Let us see this line through a diagram

Now, out of the given two equations, \[x - 3y = 4\] is itself the line.
Now, consider \[Qx - 6y = 8\].
 Comparing it with \[x - 3y = 4\], we see that the coefficient of \[y\] and the constant term in \[Qx - 6y = 8\] is double the coefficient of \[y\] and the constant term in \[x - 3y = 4\].
So, \[Qx - 6y = 8\] will satisfy \[x - 3y = 4\] only if the coefficient of \[x\] in \[Qx - 6y = 8\] is double the coefficient of \[x\] in \[x - 3y = 4\].
Coefficient of \[x\] in \[x - 3y = 4\] is \[1\]
Coefficient of \[x\] in \[Qx - 6y = 8\] is \[Q\]
Now, the coefficient of \[x\] in \[Qx - 6y = 8\] is double the coefficient of \[x\] in \[x - 3y = 4\] implies
\[ \Rightarrow Q = 2 \times 1\]
\[ \Rightarrow Q = 2\]
Hence, we get, the value of \[Q\] in the system \[x - 3y = 4\] and \[Qx - 6y = 8\] for which the system has the solution \[\left\{ {\left( {x,y} \right):x - 3y = 4} \right\}\] is \[2\].

Note: First of all, in such types of questions, we need to learn reading the set.

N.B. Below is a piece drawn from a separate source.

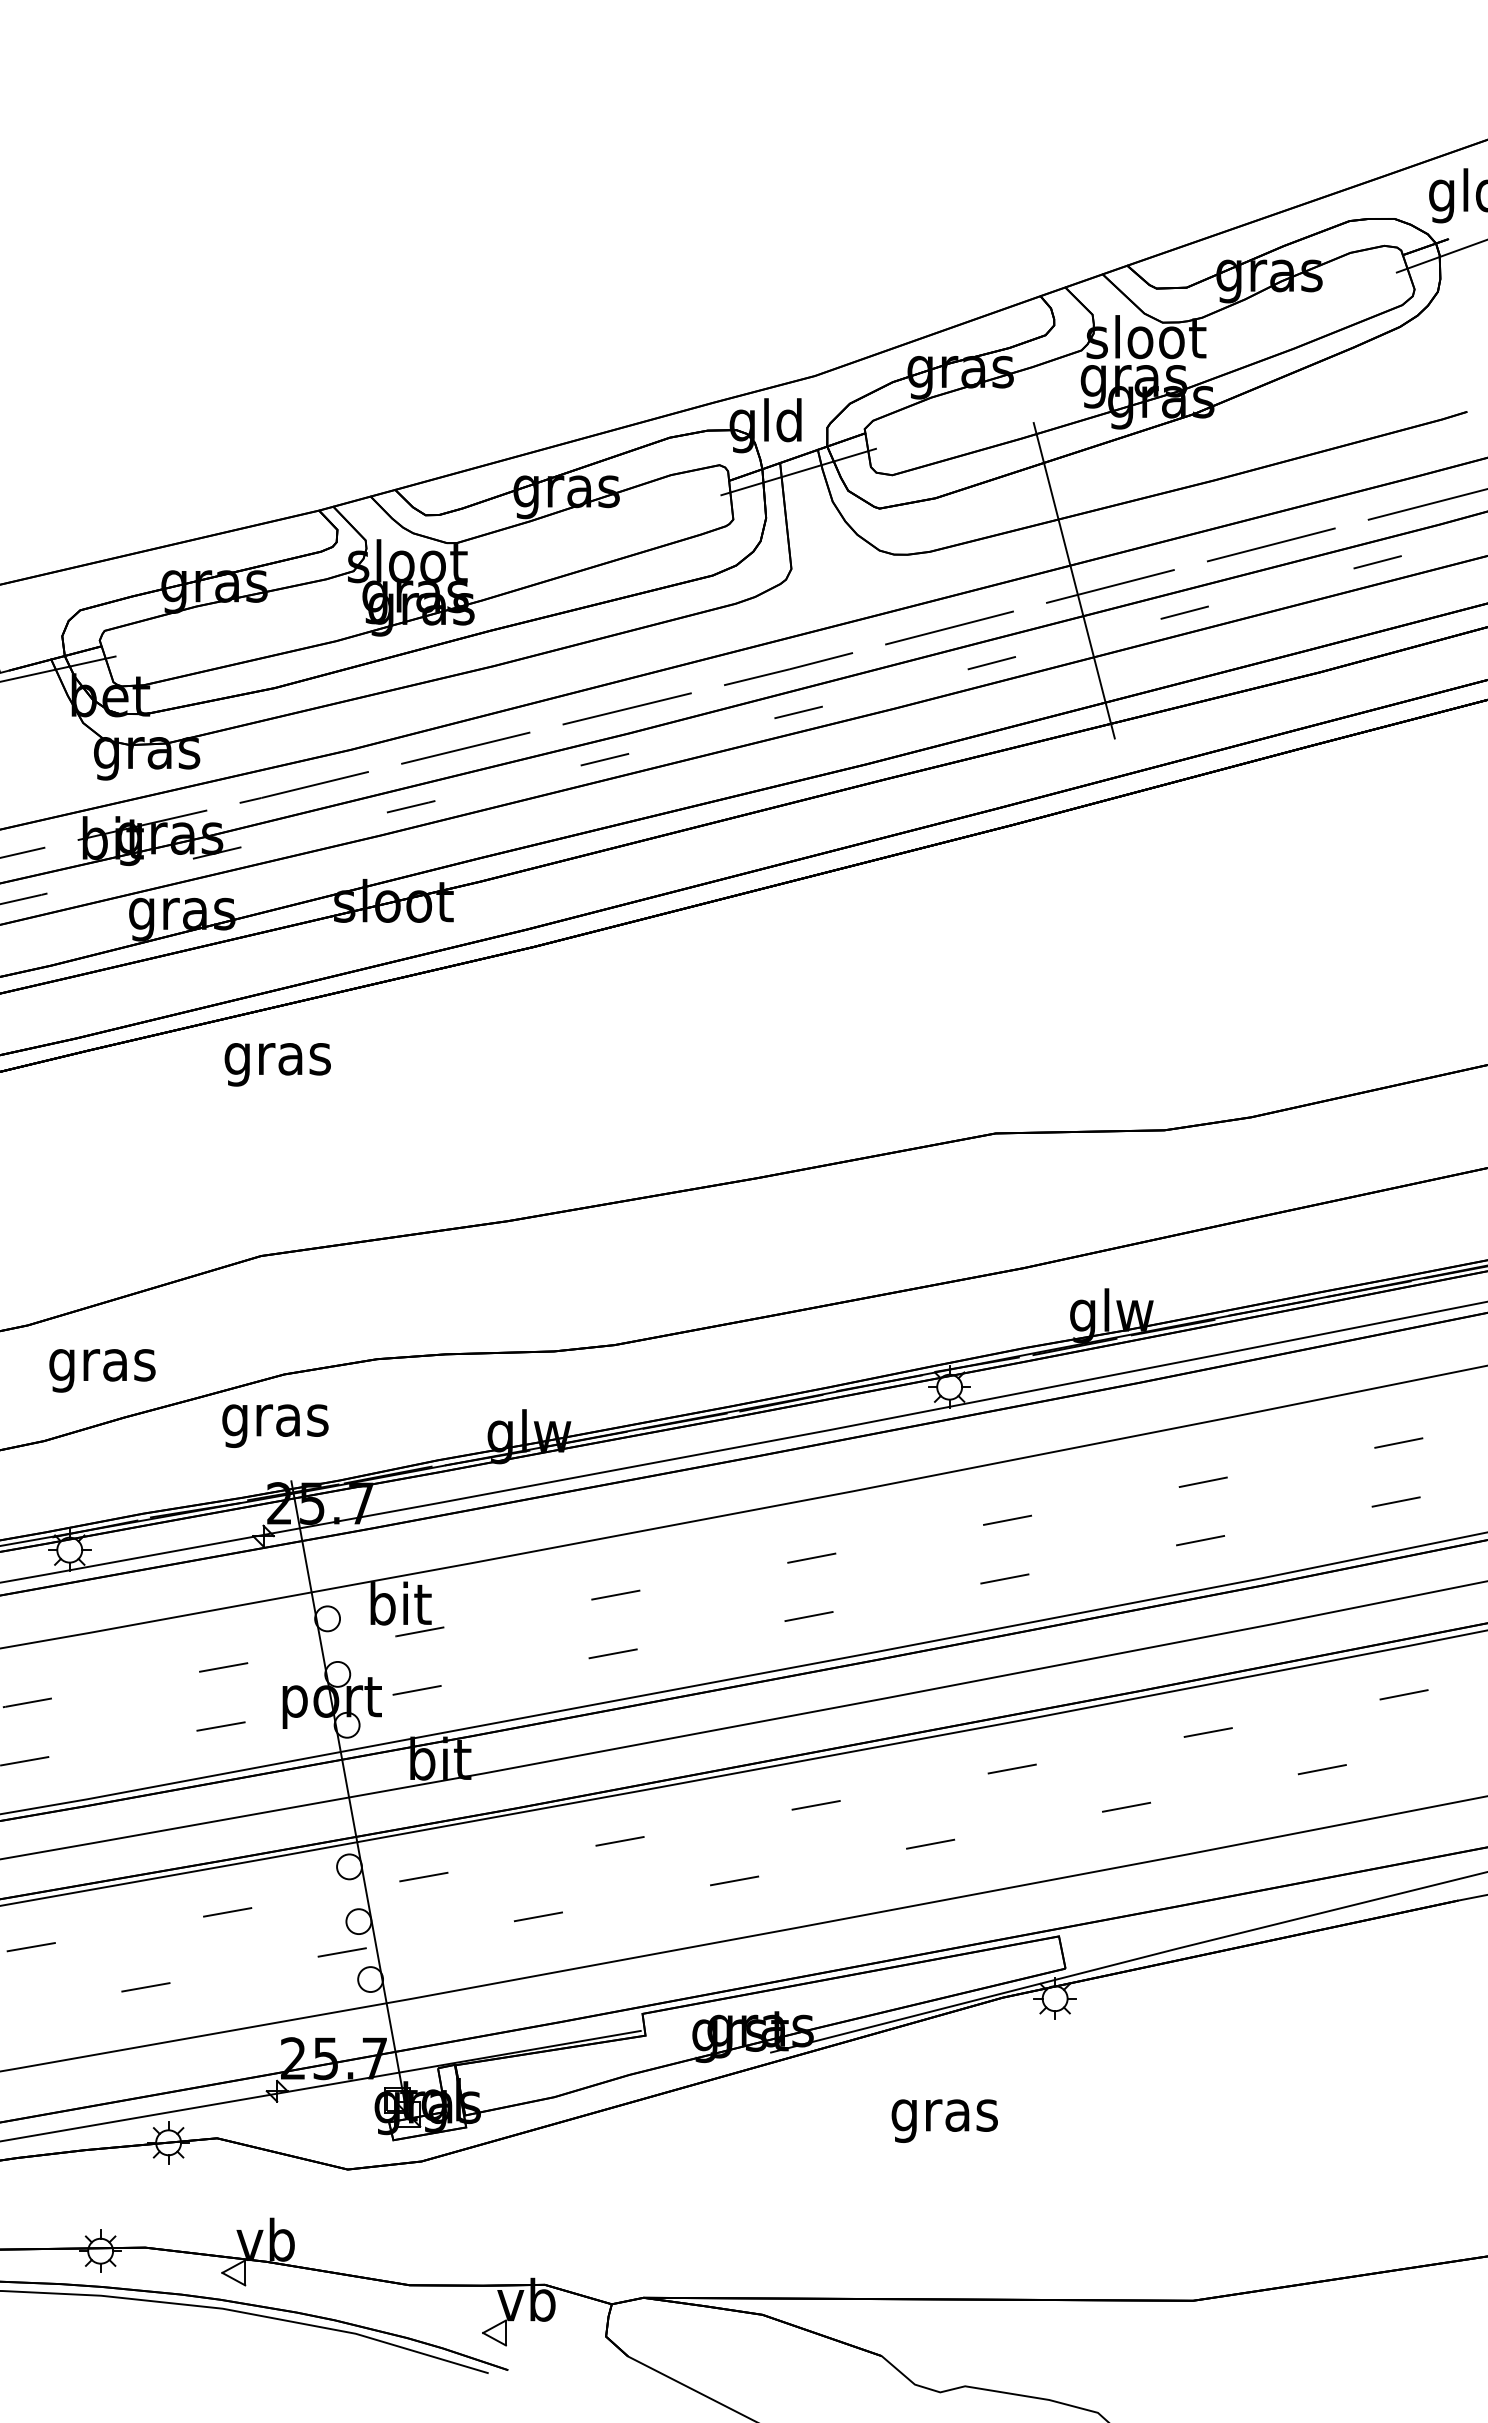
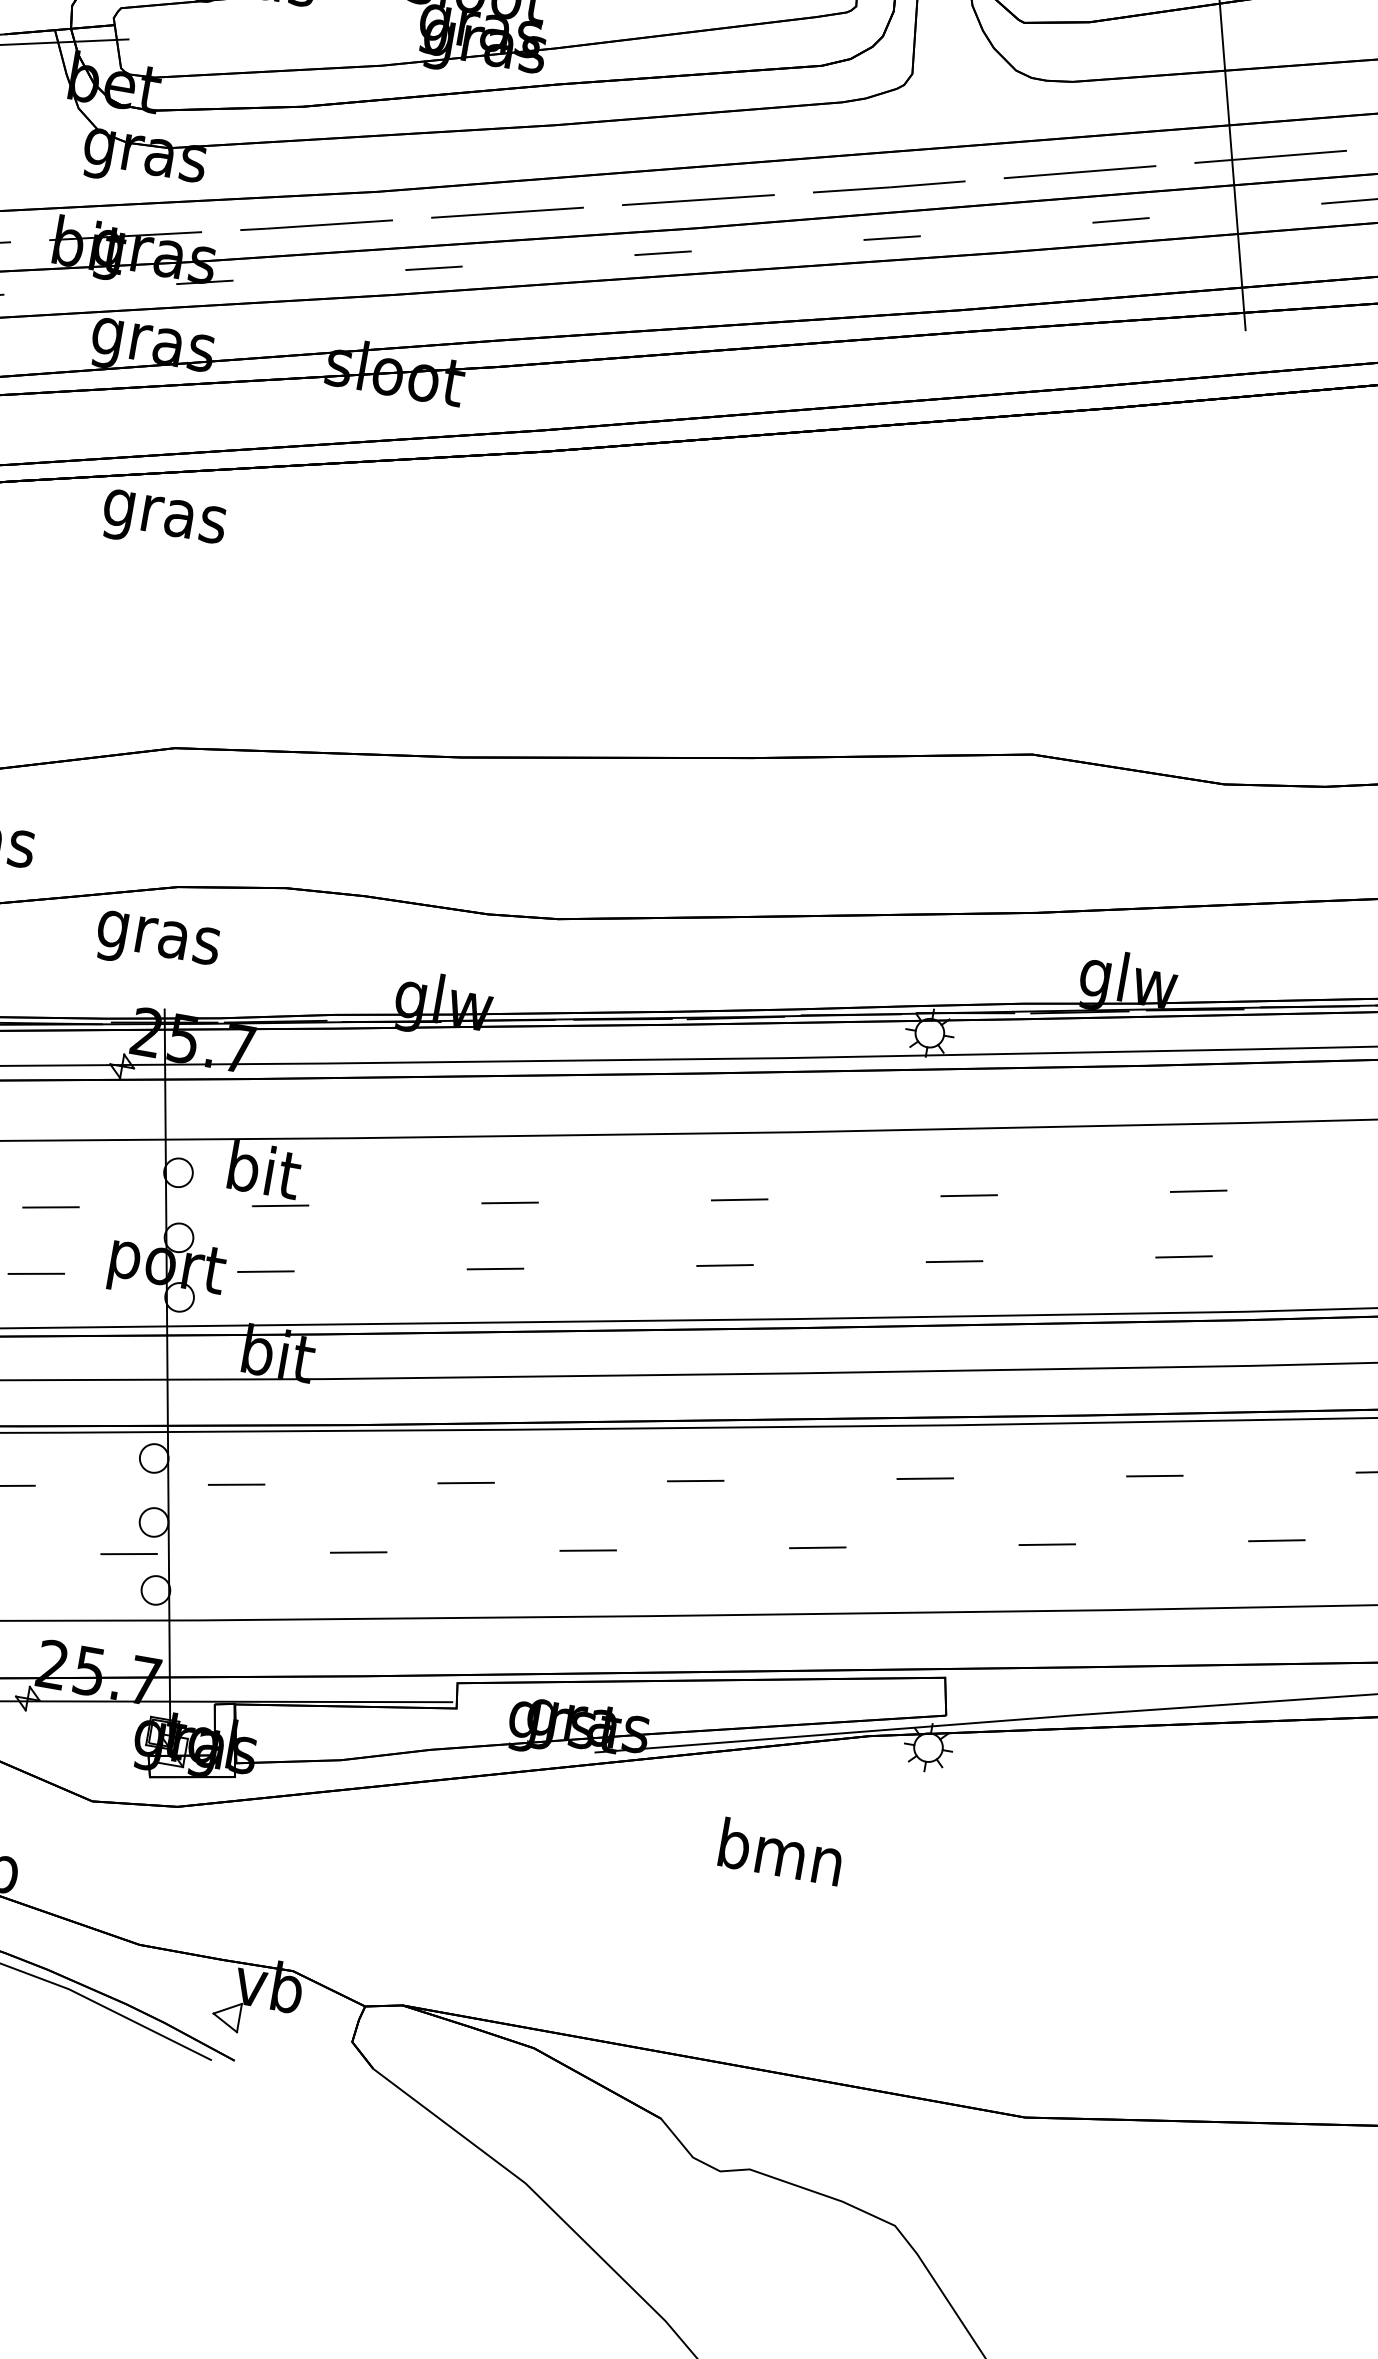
text: (277, 1064) -> (163, 522), moved
text: (944, 2115) -> (779, 1858), gras -> bmn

When we are given the solution set, we need to check that the system of equations lies in the given set. We can see it through the diagram. In this we usually get confused between parallel lines and equal lines. Two lines \[ax + by = c\] and \[ux + vy = w\] are said to be parallel if \[\dfrac{a}{u} = \dfrac{b}{y}\] and \[c \ne w\]. Similarly, two lines \[ax + by = c\] and \[ux + vy = w\] are equal if \[\dfrac{a}{u} = \dfrac{b}{y} = \dfrac{c}{w}\].